Mohamed Morsi, a former Brotherhood leader elected president last summer, took office pledging to make Egypt better. But he inherited creaky bureaucracy and crumbling infrastructure from decades of neglect and corruption. His government faces a large budget deficit and meager foreign reserves as the value of the Egyptian pound drops rapidly.
One of the hopes of people like Esmat, after the revolution, was that the growing gap between rich and poor in Egypt would begin to shrink. So far, they have not seen their hopes realized in a country where 40 percent of the population lives on less than $2 a day, unemployment is more than 12 percent, and youth unemployment is far higher.
Esmat, who is illiterate, rents this tuk tuk for 60 Egyptian pounds (about $9) a day. The maximum he earns by ferrying residents of Shubra el Kheima to their destinations is about $13.50 a day, leaving him just $4.50 – at most – to provide for his family. He went to a trade school to learn how to operate a lathe, but for the past seven years, he has been unable to find a workshop that is hiring.
“When I go back to my kids with 30 pounds, how am I going to teach them, or pay the rent, or pay electricity?” he asks.
He moved to Shubra el Kheima 30 years ago, from a Cairo neighborhood called Shubra. Apartments became harder to find as Egypt’s urban population grew, so he moved to the area full of factories on the outskirts of Cairo. These days, those factories are not big enough to provide jobs for all of Shubra’s many residents, and garbage piles up on the street. “They burn it because what else are they going to do?” he says. “No one picks it up, though they charge us for it in the electricity bill.”
Seventeen-year-old Mohamed Hussein is also a tuk tuk driver in Shubra el Kheima. He is a licensed air conditioner technician, but can’t find work in that field. The meager wages he earns driving the tiny vehicle won’t earn him enough money to buy an apartment and get married, he says. “The revolution was good because we were demanding our rights, like the right to work in a factory,” he says, his thick hair plastered back with gel and a faint mustache on his lip. “… but nothing changed, and nothing will change.”

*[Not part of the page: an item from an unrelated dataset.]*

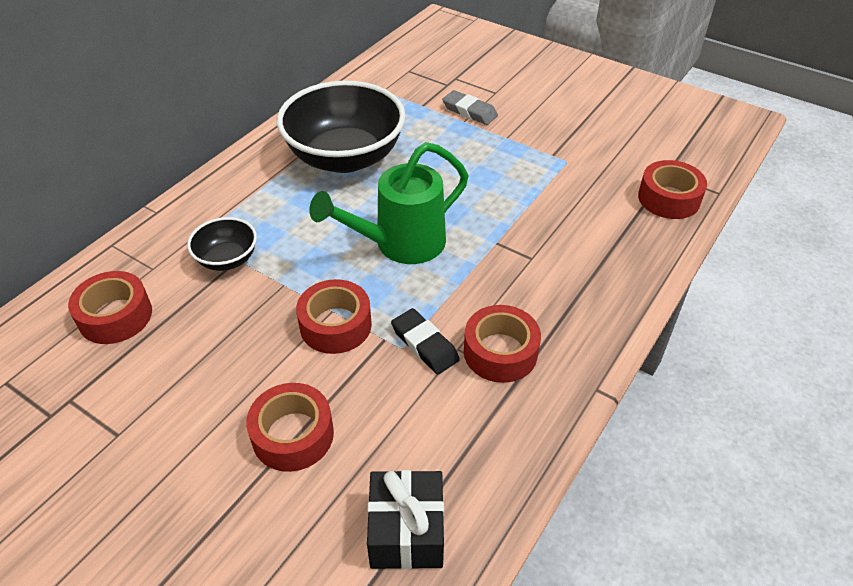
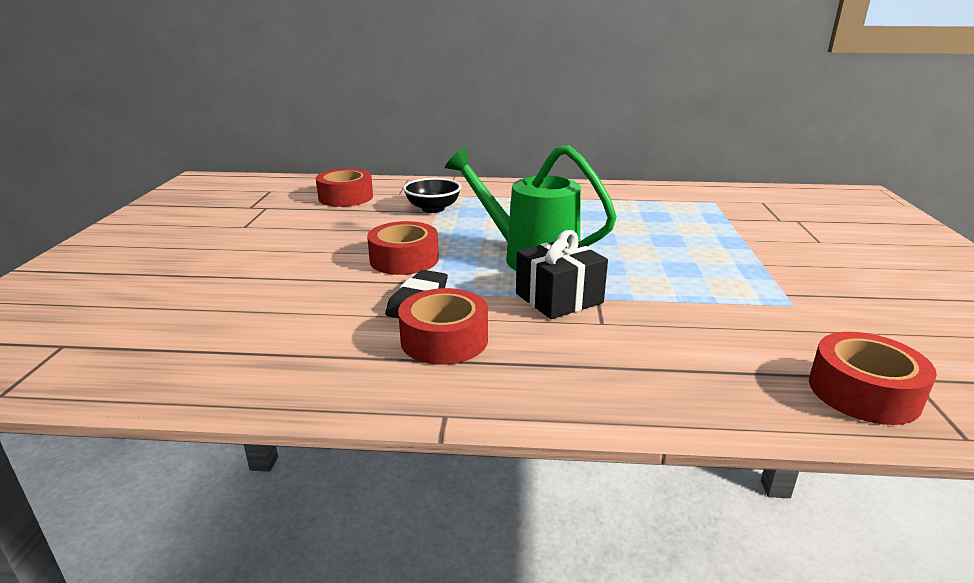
camera: 60 degrees right, 20 degrees down
(293, 435) = (275, 276): red tape -> none
(345, 157) = (602, 211): black bowl -> none
(406, 532) = (191, 350): black gift -> black gift (559, 298)
(469, 111) = (763, 238): grey eraser -> none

Reforming the police and security forces is another demand of the uprising that has gone unmet. Police abuse, torture, and extrajudicial killing have continued unabated in the last two years, according to a report released this week by the Egyptian Initiative for Personal Rights. Police are rarely held accountable for breaking the law, and there has been no attempt at real reform of the police and security forces, according to the rights group, despite the fact that police abuse was one of the issues to spark the uprising.

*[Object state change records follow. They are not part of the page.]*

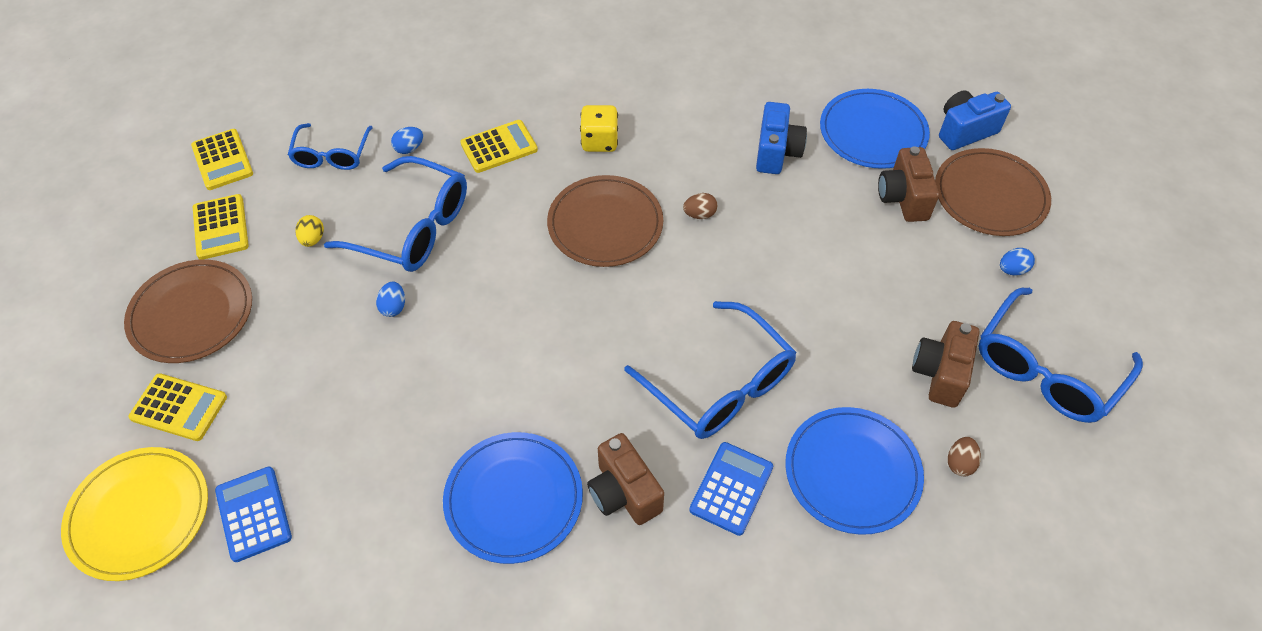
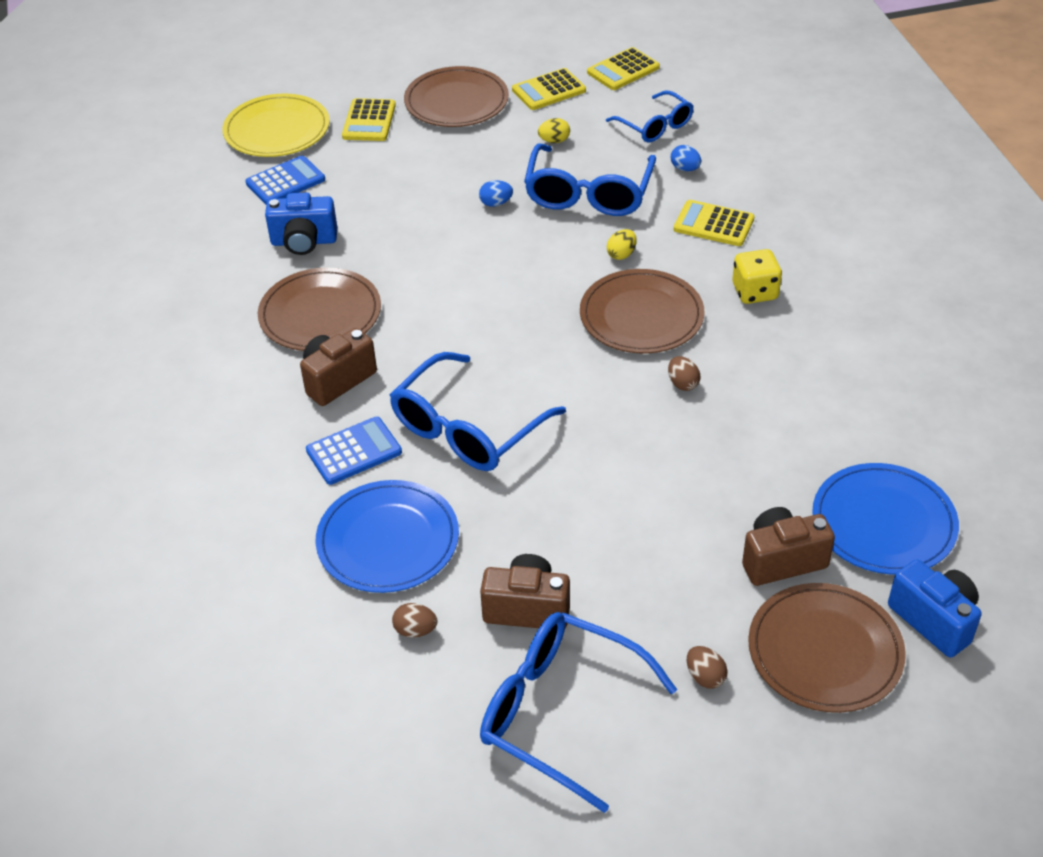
camera: 80 degrees right, 10 degrees down
(331, 155) = (655, 126): blue glasses -> blue glasses turned 120 degrees counterclockwise
(499, 147) = (713, 224): yellow calculator -> yellow calculator turned 150 degrees clockwise
(514, 499) = (320, 314): blue plate -> brown plate
(515, 221) = (621, 254): none -> yellow egg
(731, 488) = (354, 451): blue calculator -> blue calculator turned 45 degrees counterclockwise
(776, 152) = (805, 436): blue camera -> blue camera (304, 242)
(1012, 270) = (705, 677): blue egg -> brown egg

Confrontations, sometimes deadly, between citizens and police remain relatively common. Just last week, at least four people were killed when clashes broke out between Shubra el Kheima residents and police after an officer reportedly accidentally killed a resident with a stray bullet while chasing down a drug dealer.

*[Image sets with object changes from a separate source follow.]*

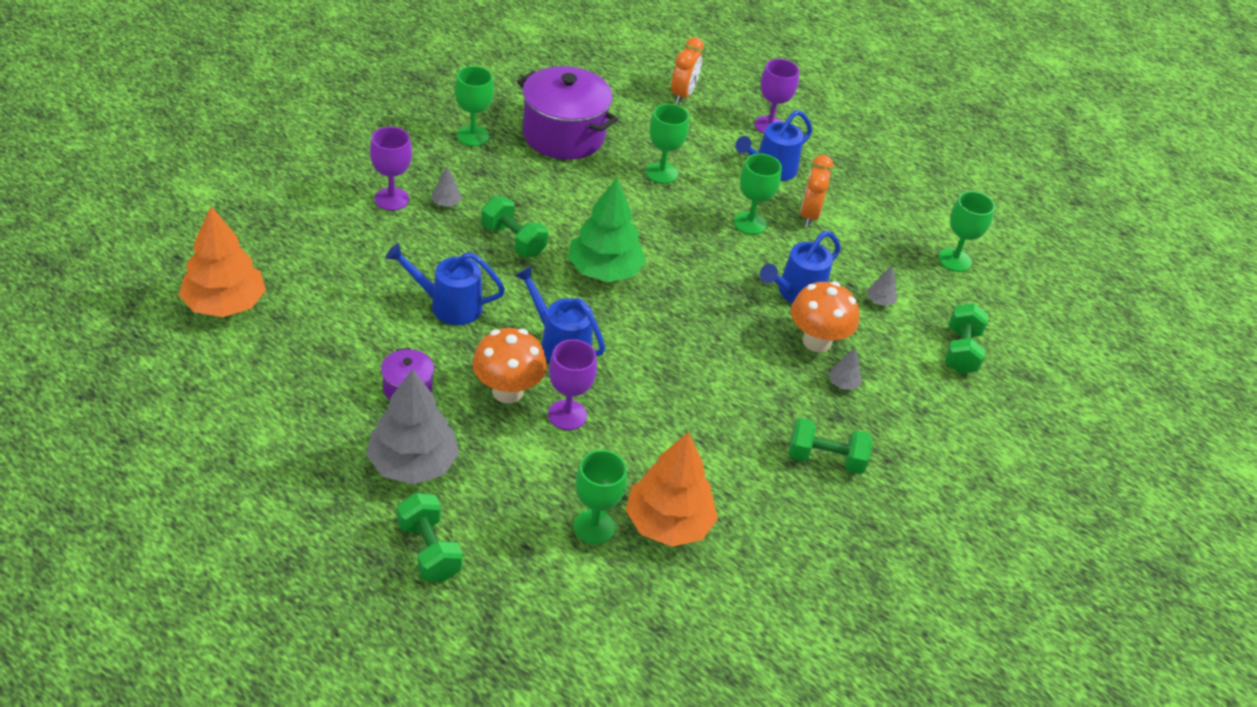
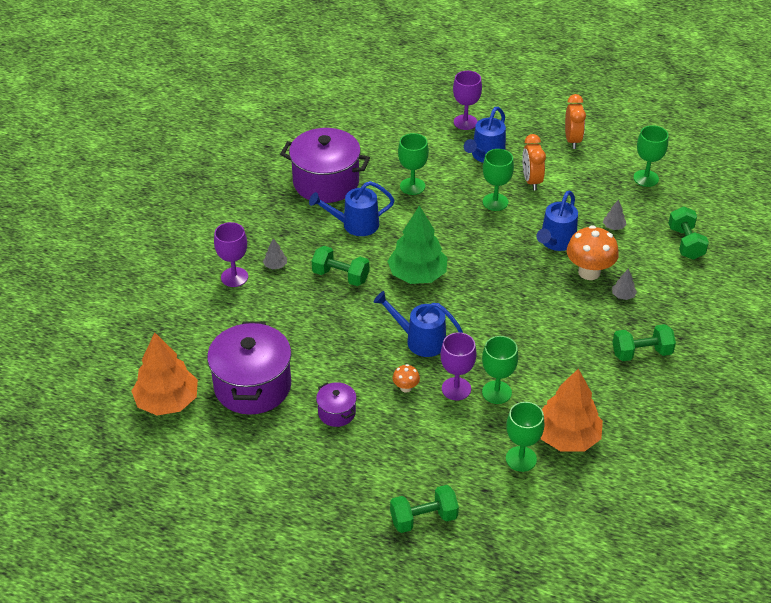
camera: 15 degrees left, 0 degrees up
(331, 323) = (253, 386): none -> purple pot
(413, 464) = (374, 464): grey tree -> none
(429, 550) = (423, 519): green dumbbell -> green dumbbell turned 60 degrees counterclockwise
(448, 305) = (325, 341): blue watering can -> blue watering can (354, 225)
(472, 136) = (261, 207): green goblet -> green goblet (496, 392)
(507, 391) = (406, 388): orange mushroom -> orange mushroom, size x0.49
(682, 95) = (391, 120): orange clock -> orange clock (572, 140)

Tuk tuk drivers say police don’t ask for bribes as much as they used to. But others say police behavior hasn’t changed much since the uprising. Ibrahim Mohamed works in a small shop, hammering sheets of galvanized steel into pots used to heat water for bathing. He says nothing else has improved, either. Prices have gone up, fewer people are buying, and he has to stretch his budget to new lengths to provide for his family.
“People who are happy won’t feel it. We are the people who will feel it, because we are working with our hands,” he says as he pounds the steel with his wooden mallet.
Esmat puts it another way. Things are the way they have always been, he says, adding, “He who has crushes he who doesn’t have.”